In Piemonte, gli infermieri si trovano a dedicare circa un quarto del loro tempo lavorativo a compiti non sanitari, attività che andrebbero invece affidate a personale di supporto come operatori socio-sanitari (OSS), personale amministrativo o ausiliari. Questa realtà emerge da uno studio recente condotto in cinque ospedali della regione, che ha coinvolto 236 infermieri distribuiti in 27 reparti di area medica e chirurgica, tra strutture pubbliche e private.

Le mansioni non sanitarie più comuni che gravano sugli infermieri includono il cambio di presidi, la rilevazione dei parametri vitali, la cura dell’igiene del paziente, la gestione delle telefonate, le pratiche amministrative, il trasporto dei pazienti e la consegna di vassoi. Queste attività sottraggono tempo prezioso all’assistenza clinica, con un impatto negativo sia sulla qualità della cura sia sul benessere degli operatori.

Il fenomeno è imputabile a diverse cause sistemiche e culturali. La carenza di personale di supporto, in particolare nei turni notturni, unita alla disorganizzazione dei servizi, rende difficile delegare le mansioni meno specialistiche. Inoltre, persistono resistenze interne al personale di supporto e diffidenze circa la qualità del lavoro delegato, nonché timori di critiche tra colleghi.

Questa situazione provoca negli infermieri un forte senso di frustrazione e una perdita dell’identità professionale. Essi si sentono impegnati in ruoli ibridi che combinano funzioni cliniche, amministrative e di supporto, con conseguente aumento dei rischi di burnout. L’elevato carico di lavoro non coerente con il ruolo sanitario mina la motivazione e aggrava lo stress psicologico, diminuendo anche la sicurezza e qualità dell’assistenza fornita.

Ivan Bufalo, presidente dell’Ordine delle Professioni Infermieristiche di Torino, ha lanciato un appello alle istituzioni politiche e sanitarie per intervenire urgentemente su questo problema strutturale. La richiesta principale è di rivedere i modelli organizzativi e valorizzare le competenze specifiche degli infermieri, liberandoli dalle incombenze delegate ad altri profili professionali. Tale riorganizzazione è essenziale anche per far fronte alla grave carenza di personale infermieristico in Piemonte, stimata in almeno 6.000 unità.

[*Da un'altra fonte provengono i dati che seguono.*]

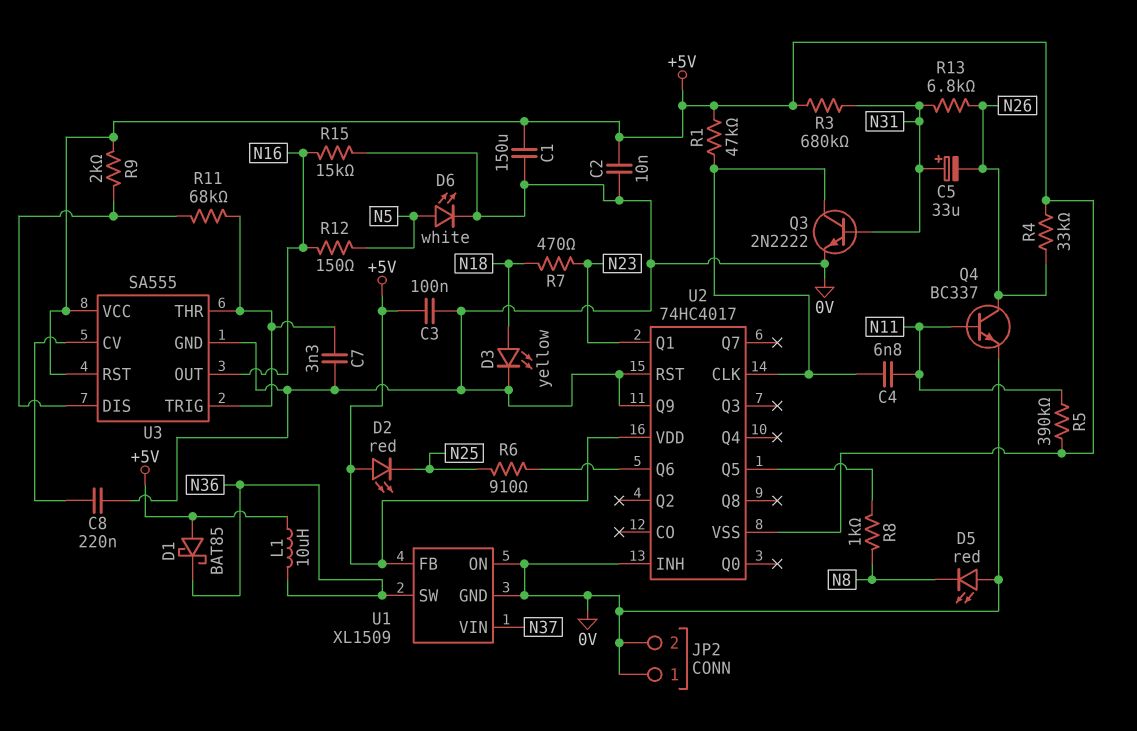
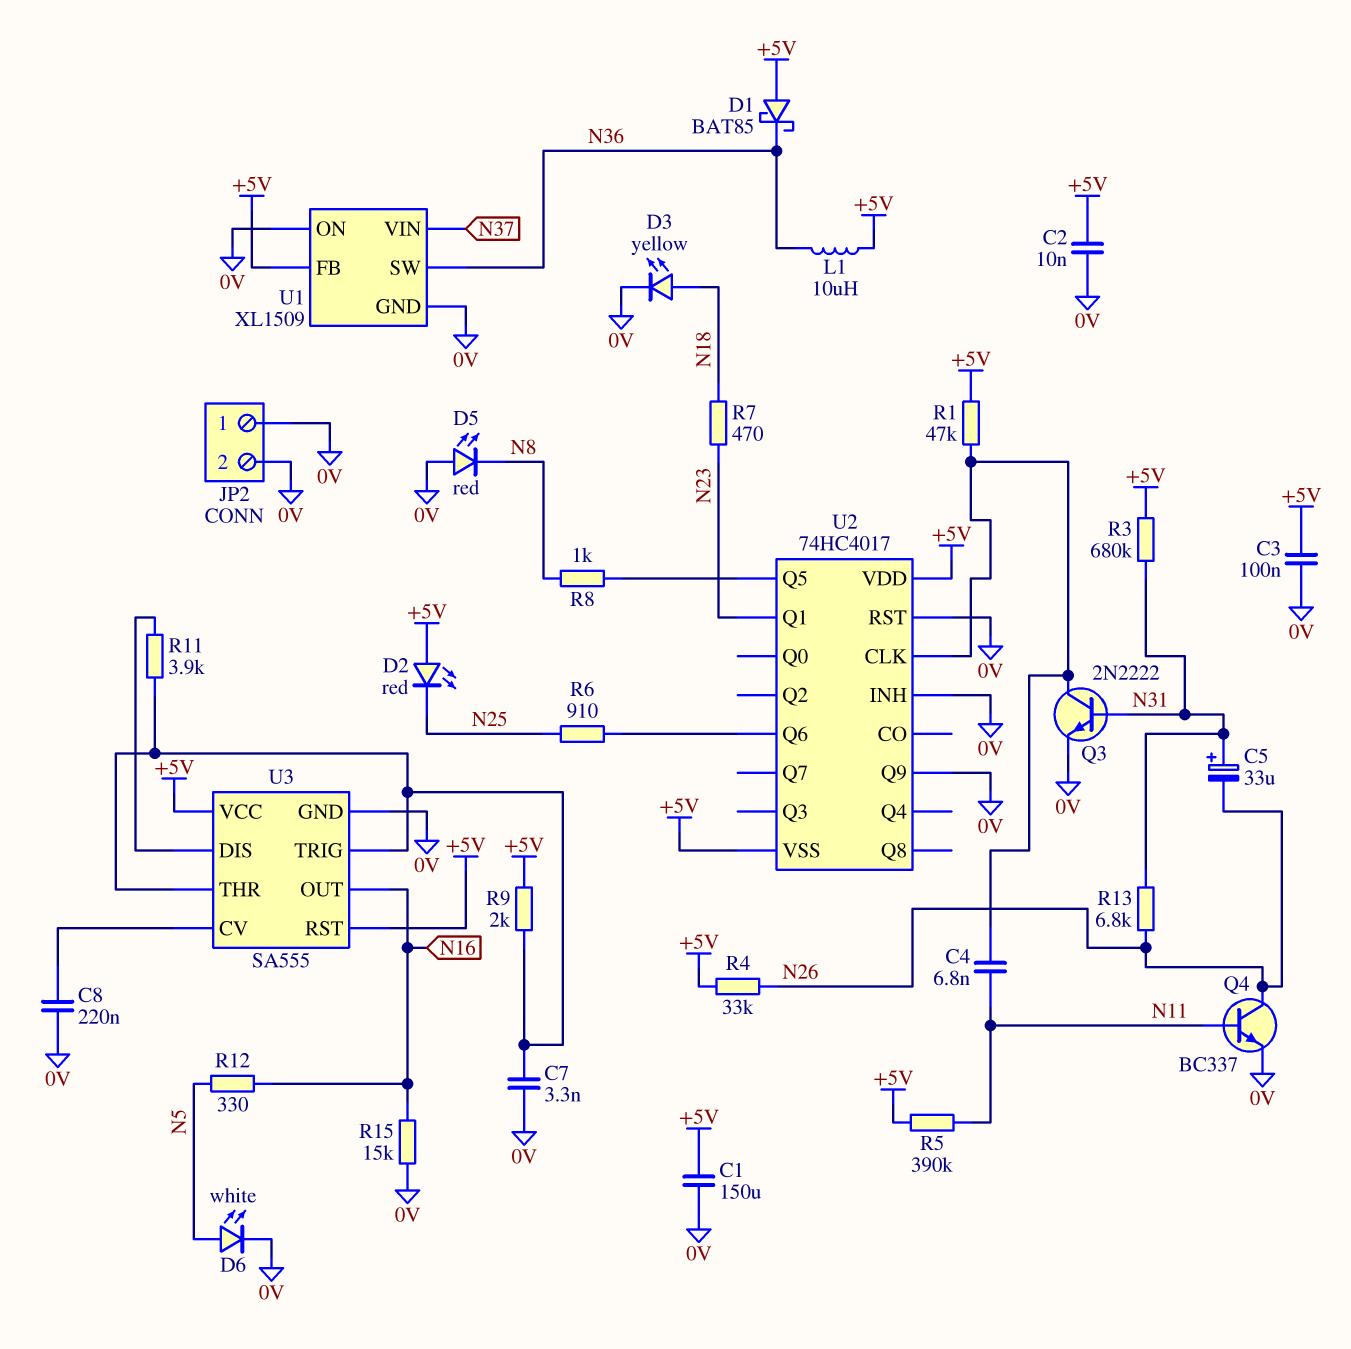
R9: 2k (+5V, U3/DIS) -> 2k (+5V, U3/THR)
R11: 68k (U3/DIS, U3/THR) -> 3.9k (U3/DIS, U3/THR)
R12: 150 (N5, N16) -> 330 (N5, N16)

Il limite attuale di personale di supporto e la difficoltà di delega rischiano di compromettere la sostenibilità del sistema sanitario pubblico, con conseguenze negative per la sicurezza dei pazienti e la salute lavorativa degli infermieri.

In conclusione, liberare gli infermieri piemontesi dal peso delle attività non sanitarie e delegare correttamente questi compiti è fondamentale per garantire un’assistenza sanitaria efficace, tutelare il benessere degli operatori e mantenere alto lo standard qualitativo del servizio pubblico.